Punch has also been a pitlane reporter for the Indianapolis 500 from 1989 to 2006 and from 2010 to 2018. He also served as the lead play-by-play voice for ESPN's coverage of the Craftsman Truck Series until the network lost that contract to Speed Channel following the 2002 season. In addition, he called play-by-play for college basketball and football, and has served as a sideline reporter for college football.

On October 12, 2006, he was named the lead lap-by-lap commentator for ESPN's coverage of the Sprint Cup Series and the Nationwide Series starting in 2007 along with Rusty Wallace and Andy Petree. Punch and Petree were joined by Dale Jarrett in 2008 and stayed together until the end of the 2009 season; ESPN replaced Punch with Marty Reid for 2010 and returned him to pit road.

In 2015, after ESPN lost broadcast rights to NASCAR, Punch returned to his previous role as a sideline reporter for college football games on ESPN, pairing up with Mike Patrick and Ed Cunningham to call selected games on the network.

Punch also has been ESPN's expert for discussion of medical issues. He was consulted as a doctor in 1996 to report the condition of Nebraska quarterback Tommie Frazier, who would go undrafted in the NFL due to a blood clot in his left leg.

On April 26, 2017, after 30 years with ESPN, Punch was let go along with 99 other network employees. He continued to be the pit road reporter until the 2017 Chevrolet Dual in Detroit, the final IndyCar race on ESPN's contract for 2017. He would later return for the 2018 IndyCar season to cover the IndyCar Grand Prix and the Indianapolis 500 as ABC aired its final year of IndyCar prior to NBC Sports acquiring the rights.

In 2019, Punch returned to college football coverage with ESPN, serving as a part-time sideline reporter for games in 2019 and 2020.

== Medical role in incidents ==
In 1988, in two separate incidents, Punch helped with the rescue efforts after the wrecks of Rusty Wallace and Don Marmor. In the case of Wallace's front-stretch crash at Bristol Motor Speedway, Punch happened to be on pit road at the time, and as a result, was the first person on the scene before the rescue crew could be scrambled. Punch's medical training proved pivotal, as Wallace was initially unconscious following the crash. Punch revived Wallace, who was able to start the following night's race with only minor injuries, driving for about half the race before giving his seat up to a relief driver.

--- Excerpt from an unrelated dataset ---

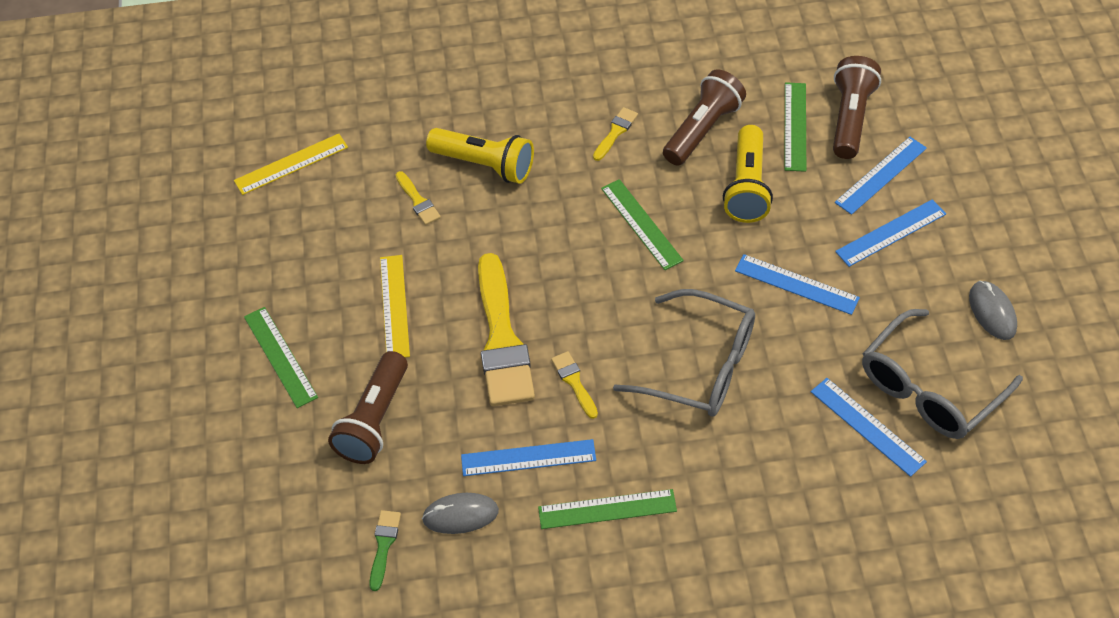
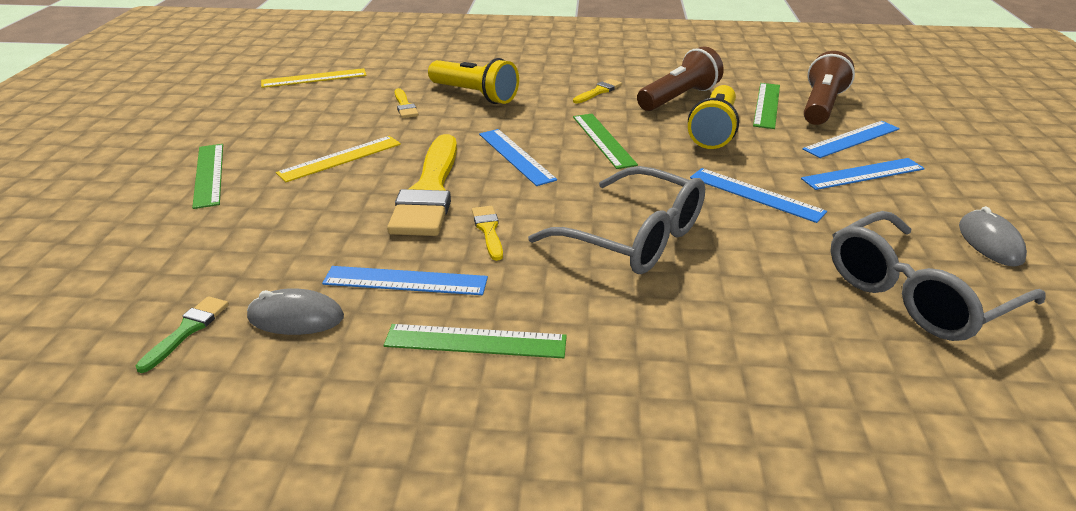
camera: 10 degrees right, 20 degrees down
(374, 420) = (261, 228): brown flashlight -> none
(395, 306) = (340, 158): yellow ruler -> yellow ruler turned 45 degrees clockwise
(867, 426) = (833, 316): blue ruler -> blue ruler (515, 156)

Wallace later worked with Punch in ESPN's coverage of NASCAR. In the case of the career-ending Marmor crash at Atlanta Motor Speedway, Punch (a trauma specialist) is credited with helping to save Marmor's life.

In 1989 at the Motorcraft Quality Parts 500, Punch was reporting from the pit stall of Richard Petty when a fire broke out, injuring two crew members who Punch proceeded to treat on the spot. Following the incident, ESPN mandated that its pit reporters wear fire-proof suits. Punch also had aided injured pit crew members on pit road in several races in the 1990s.

While Punch was addressing a Nashville Superspeedway media luncheon he was interrupted by a loud crash from the back of the room. Punch immediately rushed from the podium to the back of the room where Jenny Gill (daughter of singer-musician, Vince Gill), a Nashville Superspeedway intern, had fainted. Punch helped revive her, and she was taken to a local care center for observation and soon recovered, according to Sean Dozier, the Superspeedway's public relations director. Punch returned to the podium and resumed his speech.

==Personal life==
In 2000, Punch and his wife Joanie moved to Knoxville, Tennessee to be by her family. They have a son Logan and a daughter Jessica.